2 doctors accused of negligence told to face trial

04 October, 2016

BENGALURU: The High Court on Monday dismissed the petitions filed by two doctors who had challenged the chargesheet filed against them on charges of medical negligence in a sensational case of a death of a woman and her unborn child at a private hospital in the city.

The petitioners are gynaecologist Dr Indira Rao and radiologist Dr Anil Kumar Sakalecha.  
According to the complaint filed with the Pulakeshi Nagar Police in 2010 by Parikshit Dalal, his pregnant wife, Kapali Patne, was admitted to Santosh Hospital, Frazer Town on April 16, 2010 for elective caesarean section. She died in the operation theatre, allegedly due to a fall from a table or stretcher. In 2011, CID had charged both the doctors for causing death by negligence and destroying evidence.
The sessions court had rejected the petitioners plea seeking their discharge from the case. Therefore, the doctors approached High Court for relief.

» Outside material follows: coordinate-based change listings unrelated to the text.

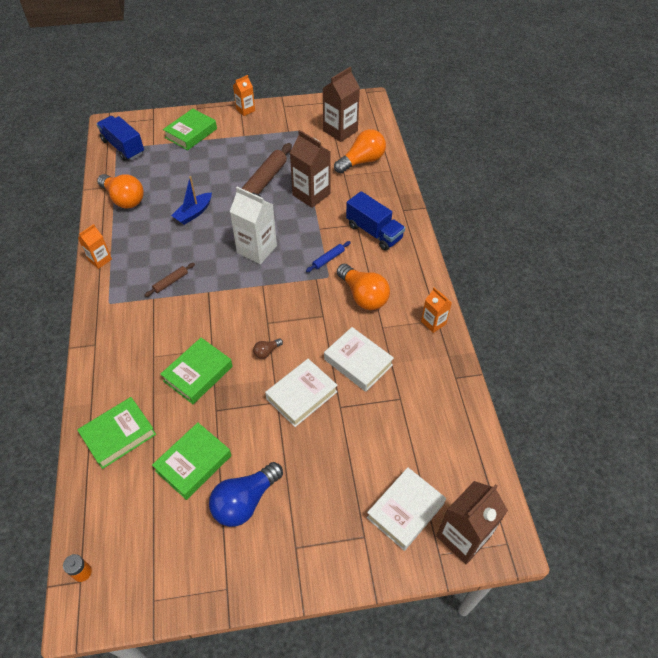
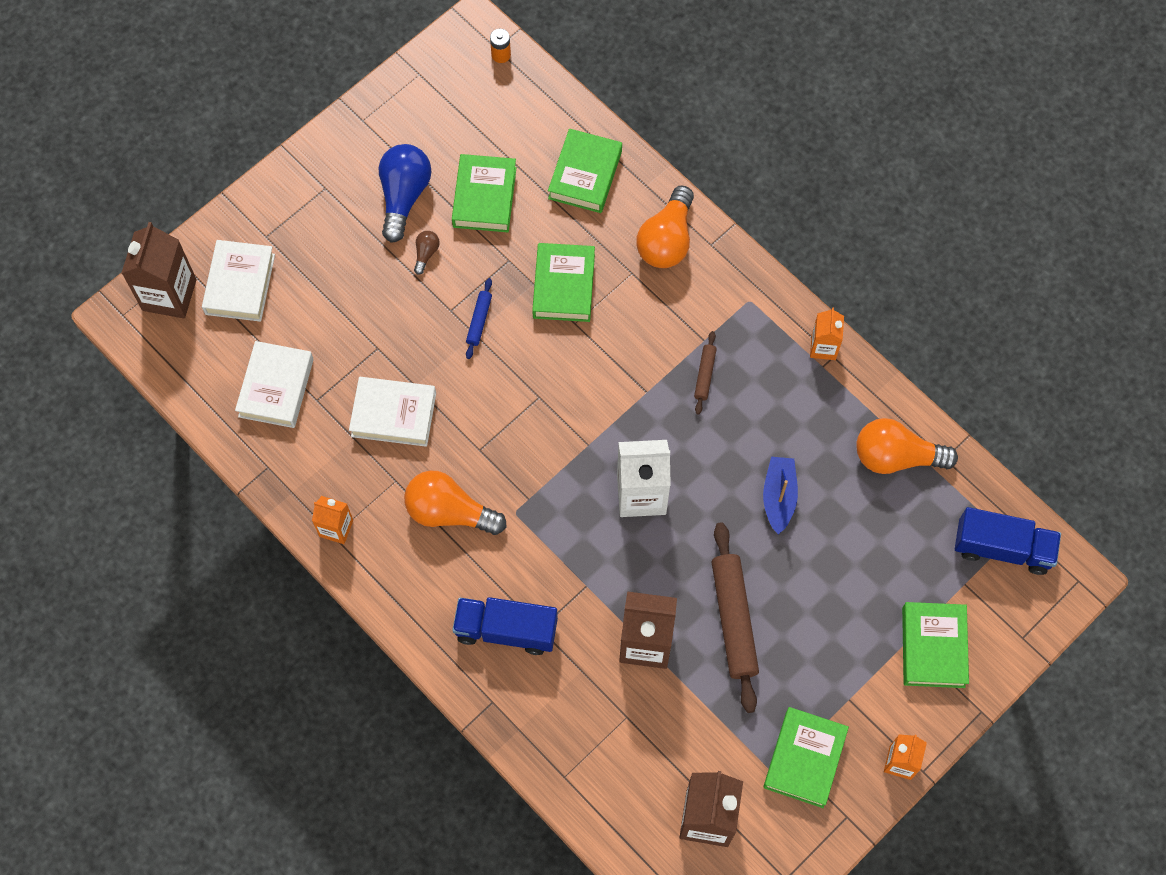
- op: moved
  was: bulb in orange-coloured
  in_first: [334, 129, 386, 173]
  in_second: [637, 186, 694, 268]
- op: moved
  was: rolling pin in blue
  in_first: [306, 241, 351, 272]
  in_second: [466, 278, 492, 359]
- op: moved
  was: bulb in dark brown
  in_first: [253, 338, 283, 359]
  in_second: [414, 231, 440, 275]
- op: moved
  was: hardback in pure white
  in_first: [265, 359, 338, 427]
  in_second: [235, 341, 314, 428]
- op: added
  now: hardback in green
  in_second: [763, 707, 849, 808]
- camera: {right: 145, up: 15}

While dismissing the petitions, Justice Anand Byrareddy said the case has to be decided in trial.
“It is to be noticed that there is a serious controversy as to whether the records available truly and clearly indicate the actual sequence of events, especially the glaring inconsistency toww the cause and time of death of the patient, as stated by Dr Indira Rao and as reflected in the post mortem report. Records do not indicate as to how the patient had suffered any such injuries from the time she was admitted to the hospital and till the time of death,” the judge noted.

Justice Byrareddy  added that the post mortem report finding could not have been the doctor’s imagination.
“The cause of death, if, at all, has apparently occurred after the patient was taken to operation theatre. This aspect is within the knowledge of Dr Indira Rao and other persons present in the operation theatre,” the judge said.
“..Or could it be that death was caused by both “anaphylactic shock” and resulting from the fracture of the left sacroiliac joint possibly from a fall from operation theatre table or stretchers, which may have been ignored since the patient was already in a crisis from the violent reaction to the anaesthesia drug? Since such a fall in the operation theatre is not reflected in the hospital records, is there an attempt to concealment of true fact?”, the judge said in the order pronounced on Monday.

What the doctors say
Petitioners claimed before the High Court that at most it could be a negligent act for want of due care and precaution liable in tort and no criminal liability what
so ever.
The patient’s death was due to anaphylactic shock due to violent reaction to anaesthesia, they added. They further claimed that even if the patient had suffered a fall, it could only be construed as an accident and not indicate recklessness.